Multiple Regression Assignment |
GunReg <- read.table("http://people.reed.edu/~jones/141/Guns.dat", header=TRUE)The dataset contains data by state, including population, area in square miles, percent urban population, percent below poverty line, whether there are gun registration laws or not, and the number of homicides. The socioeconomic data are from 1990/91. The gun registration indicator is taken from a USA Today article (Tuesday, January 7, 1992, PAGE 5A). The dummy variable gunreg is 1 for states with registration laws, and 0 else. You may wish to attach the data frame to provide direct access to variable names: attach(GunReg); otherwise use the with() function, for example with(Gunreg,plot(pop,area)).
a) The USA Today article compared the average number of homicides in states with gun registration laws to those without. They didn't do a formal analysis, but you can! Do the t-test
t.test(homicides ~ gunreg, var.equal=TRUE)Compare to the linear model
lm(homicides ~ gunreg)What is the connection? What conclusion is suggested by the t-test?

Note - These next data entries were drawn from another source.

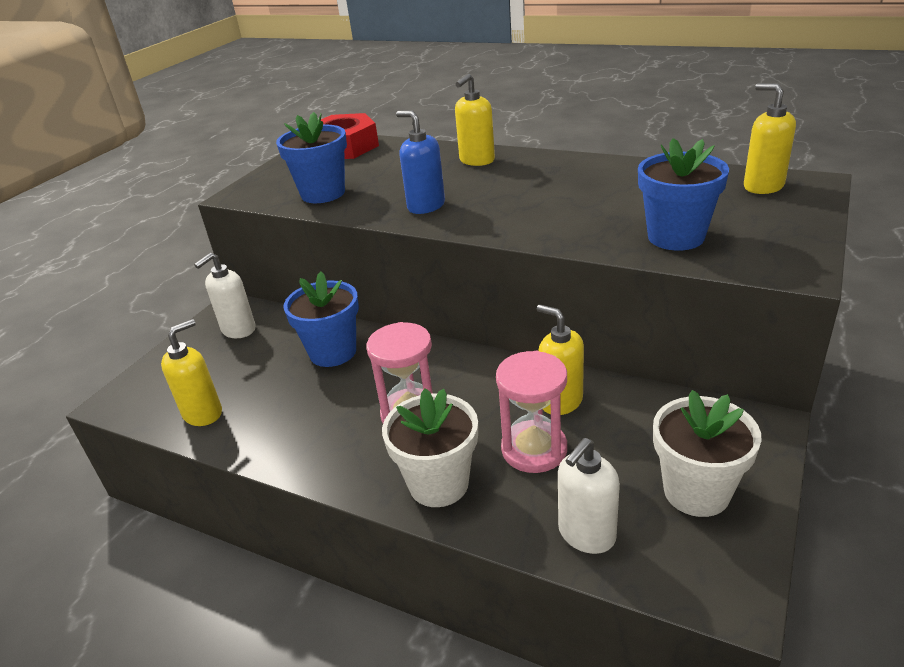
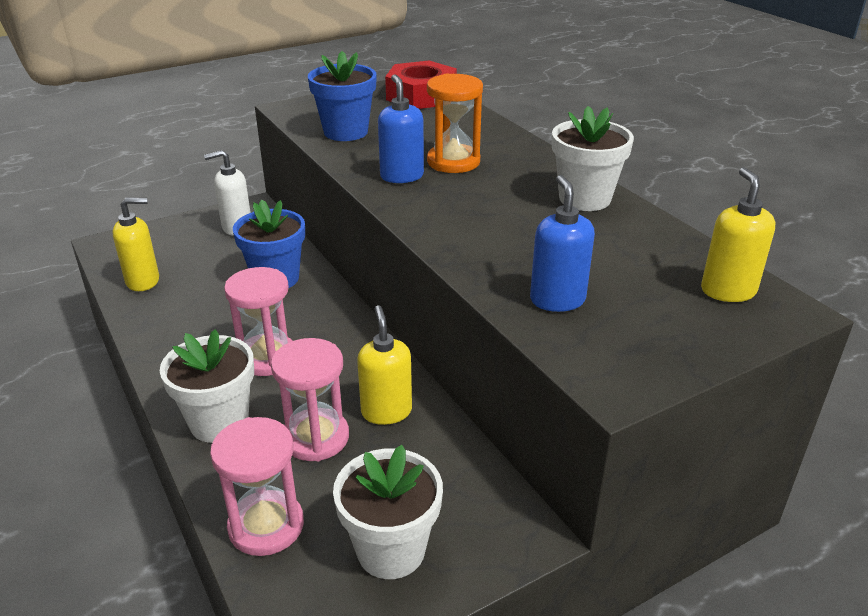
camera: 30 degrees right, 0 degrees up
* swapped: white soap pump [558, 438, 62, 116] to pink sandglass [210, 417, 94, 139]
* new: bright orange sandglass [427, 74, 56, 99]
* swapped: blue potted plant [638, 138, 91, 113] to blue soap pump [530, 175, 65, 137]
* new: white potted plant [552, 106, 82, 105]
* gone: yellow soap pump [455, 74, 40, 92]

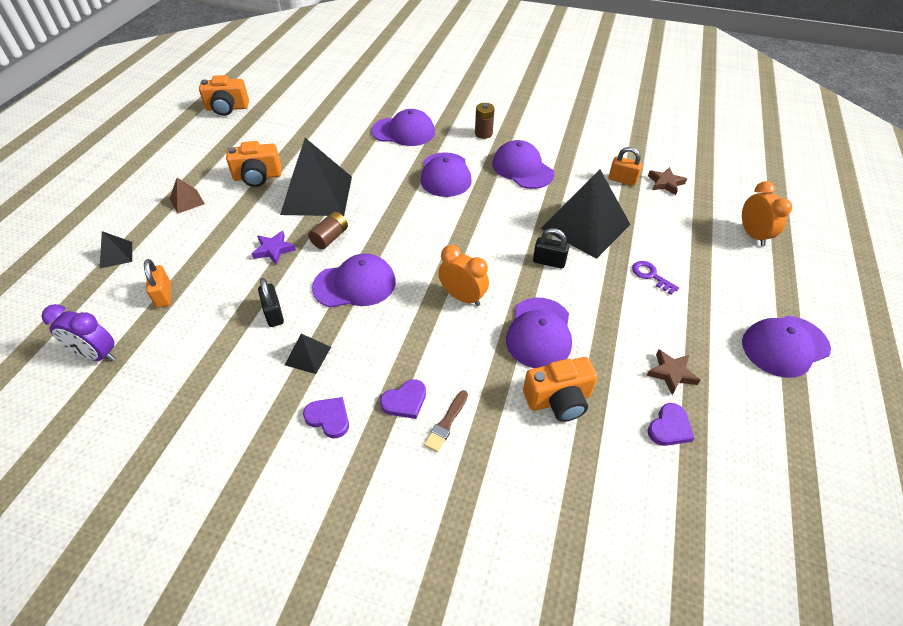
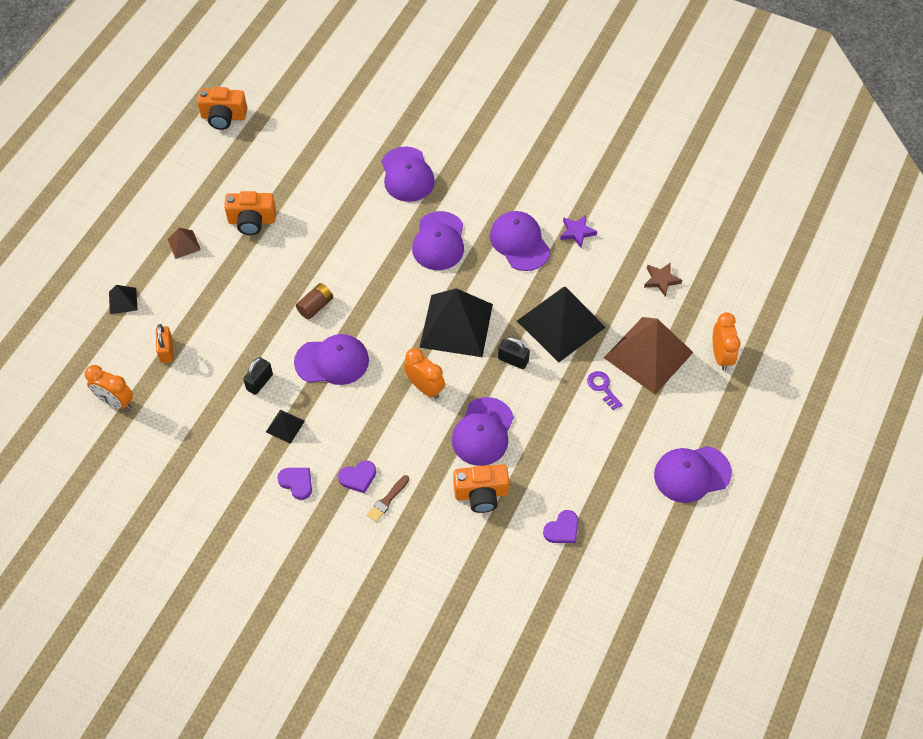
camera: 10 degrees right, 10 degrees up
* repainted: royal purple alarm clock [41, 304, 75, 57] to bright orange alarm clock [85, 365, 48, 44]
* rotated: jet-black padlock [258, 278, 26, 49] = [243, 357, 30, 38] 45 degrees clockwise
* rotated: royal purple peaked cap [371, 109, 64, 37] = [382, 146, 53, 56] 60 degrees clockwise
* shifted: jet-black pyramid shape [280, 138, 72, 78] to [419, 288, 74, 69]
* shifted: royal purple star shape [252, 231, 44, 34] to [560, 215, 37, 33]
* new: brown pyramid shape [604, 317, 90, 77]
* gone: brown battery [475, 103, 20, 36]
* gone: bright orange padlock [609, 147, 33, 39]
* gone: brown star shape [646, 349, 54, 46]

b) This is observational rather than experimental data, so it is necessary to consider controlling for covariates that might affect the number homicides. Explore other regression models, including gunreg and other covariates that might be important for explaining homicides. You may find it useful to consider variations on the response variable (the log or sqrt transform, or per capita rates).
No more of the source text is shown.